Does a woman need to give up friendships with members of the opposite sex when she marries a man? For Rabbi Rachel Miller Solomin, the answer is yes.
In a piece for Tablet, she writes about the decision to write a friend — a Catholic priest with whom she said explicitly she would never have a sexual relationship — an email curtailing their friendship.
Then, it happened: I thought I had some time to meet Nick one evening, and I found myself not wanting Joshua [her husband] to come along. At first, I wasn’t sure where the feeling was coming from. Then I realized that I was longing to pour out my heart to someone, and Nick seemed like both an ideal candidate and — because my husband should have been my primary confidant — the wrong choice. I decided not to see him, and that’s when I wrote him the email.
She notes that though she is now also more “discreet” in her friendships with women than she had been in the past, she feels a “special danger” when the friend is a man, because close friendships can be so emotionally intimate. “Now I want only Joshua to know the secret me,” she writes.
Of course, Miller Solomin is an adult, and should absolutely conduct her relationships as feels right to her. But this piece makes me wonder a lot of things.
For starters, why does the gender of her friend matter? That is, what do the genitals that you’re not planning to touch have to do with the quality of the relationship you have? The idea that men and women cannot relate in a way that does not have sexual undertones tends to reinforce itself — the more segregated a society is, the more fraught even the smallest encounter becomes. (Embedded in this distinction is, of course, the assumption that everyone is always both cisgendered and heterosexual.) The more we normalize deep connections with all manner of people, the less gender should be a factor at all.
But perhaps most critically, why is your spouse is supposed to be the center of your universe, fulfilling every last one of your emotional needs? How could that possibly be? We all contain multitudes, and different people will connect with different aspects of our selves. Loving our primary partners is not mutually exclusive with the desire to pour out our hearts to someone who is more like us emotionally, or who travels in our professional circles, or who has a different way of thinking.

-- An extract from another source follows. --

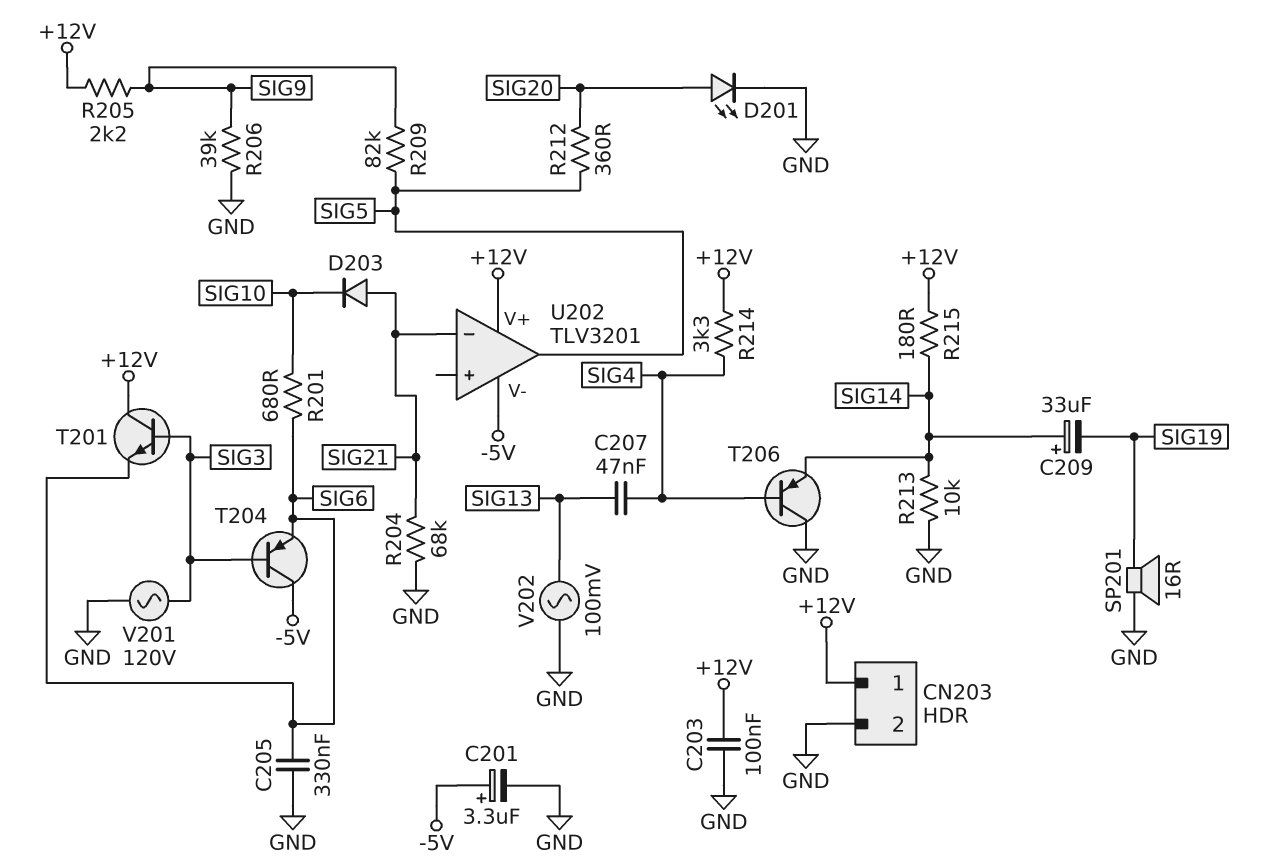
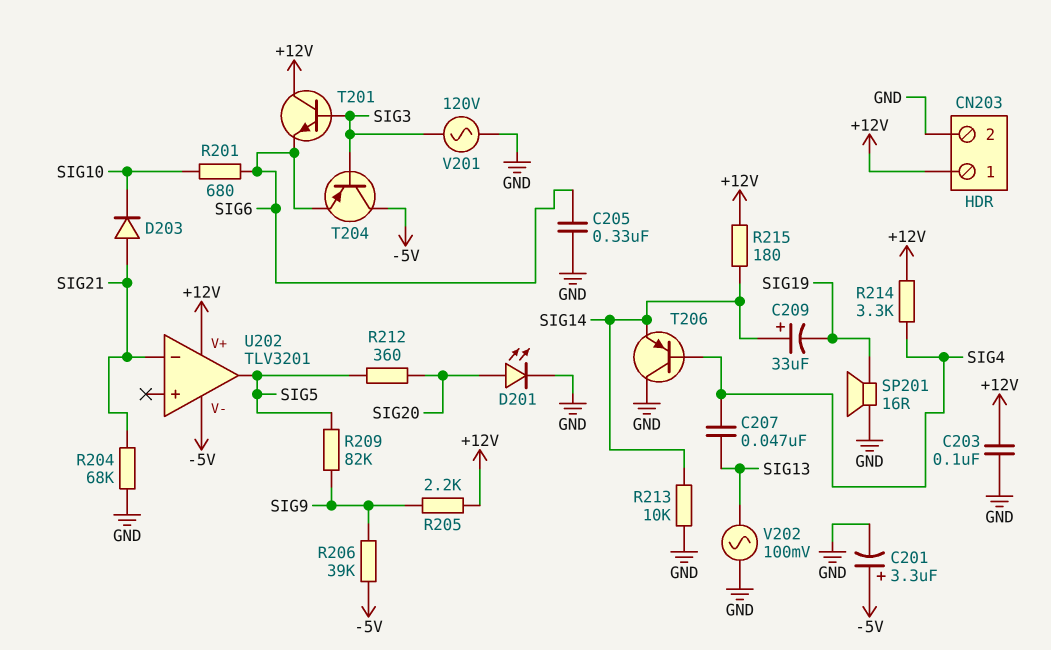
R206: 39k (GND, SIG9) -> 39k (-5V, SIG9)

But more than that — more connection leads to more love, more support, more community, more depth, more meaning. Why would we want to isolate ourselves from people with whom we can experience an I-Thou encounter, with whom we can feel seen and see in turn? Why would we want less love in our lives? I reject the notion that there is a finite amount of love available, and that we must conserve it carefully for people who play particular roles in our lives. Just as any parent of more than one child can tell you — with the second kid, the love doesn’t get cut in half. It multiplies, exponentially, filling up corners of your life you didn’t even know were there or empty. As the Medieval philosopher Shlomo Ibn Gabriol put it, “don’t exchange an old friend… while his heart is still true to you… nor let a thousand friends seem too many.”
I’m married. I love my partner desperately, and he plays a role in my life that no one else can or should. And I’m grateful — blessedly, exquisitely grateful — that I have communities and confidantes of all stripes and genders with whom to share in this crazy mystery of living. I’m glad that Miller Solomin has someone who sees the secret her. I just would rather not have so many secrets.